Отдышавшись, я поведал ему о случившемся. Вокруг собрались остальные ребята.
— Моли Бога, что сумел легко отделаться, — отечески похлопал меня по плечу Хохол. — В центре базара, у входа с Соборного этих кидал целая кодла. Все до одного черные.
— Они совсем обнаглели, — подхватил еще не ходивший в армию Вадик. — Недавно подходят ко мне двое, уже в возрасте. У одного нога вообще короче другой. И на глазах, вы представляете, пытаются кинуть меня при покупке ваучеров. Не прячась, подламывают стопку бабок и протягивают мне. Я даже ошалел.
— А зачем им ваучеры? — ухмыльнулся Хохол.
— Откуда мне знать. Берут, значит, надо, — Вадик моментально отреагировал на подковырку, по петушиному вздернув подбородок. — Я говорю им, вы, козлы, хотите, чтобы и остальные ноги доломал?

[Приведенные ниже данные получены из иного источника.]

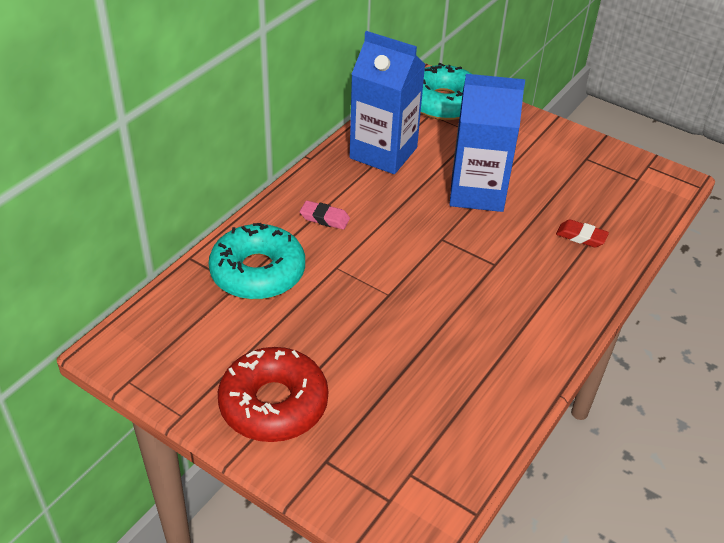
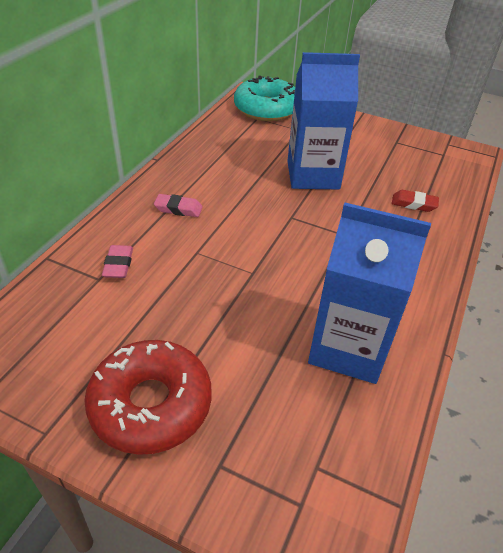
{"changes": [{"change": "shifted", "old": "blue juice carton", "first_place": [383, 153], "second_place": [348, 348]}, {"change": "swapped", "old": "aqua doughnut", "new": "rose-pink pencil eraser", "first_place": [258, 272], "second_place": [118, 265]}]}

Так второй, вы представляете, выхватил перочинный ножик.
— Надо было ему бошку проломить, — угрюмо насупился Сникерс. — Я бы точно его отоварил, до больницы б не довезли.
— А потом из–за скота в тюрьму?
— Пускай докажут, что это я, — Сникерс плотно сжал губы, на скулах заходили тугие желваки. — Вот на это они и рассчитывают, на боязнь и всепрощение. А если бы получили пару раз по тыкве, как бабушка бы отговорила. Ко мне с Серым они почему–то не подваливают. Только к тебе с писателем.
— У Серого «Беретта» за пазухой, — хмуро пробурчал я.
— А у тебя нет возможности купить ее? В любом магазине продается, — завелся Сникерс. — Из–за вас, мудаков, в натяжку стоим. Почему ты не врезал гаденышу по роже? Ты ж его поймал.
— Не знаю, — пожал я плечами.
— Не знаешь!.. Вмазать бы тебе в лобешник, чтобы в следующий раз знал.
— Его постоянно то кидают, то чистят, то на гоп–стоп берут, — поддержал Сникерса Хохол. — Пора за ум браться, писатель. На кого работаешь? На чужого дядю?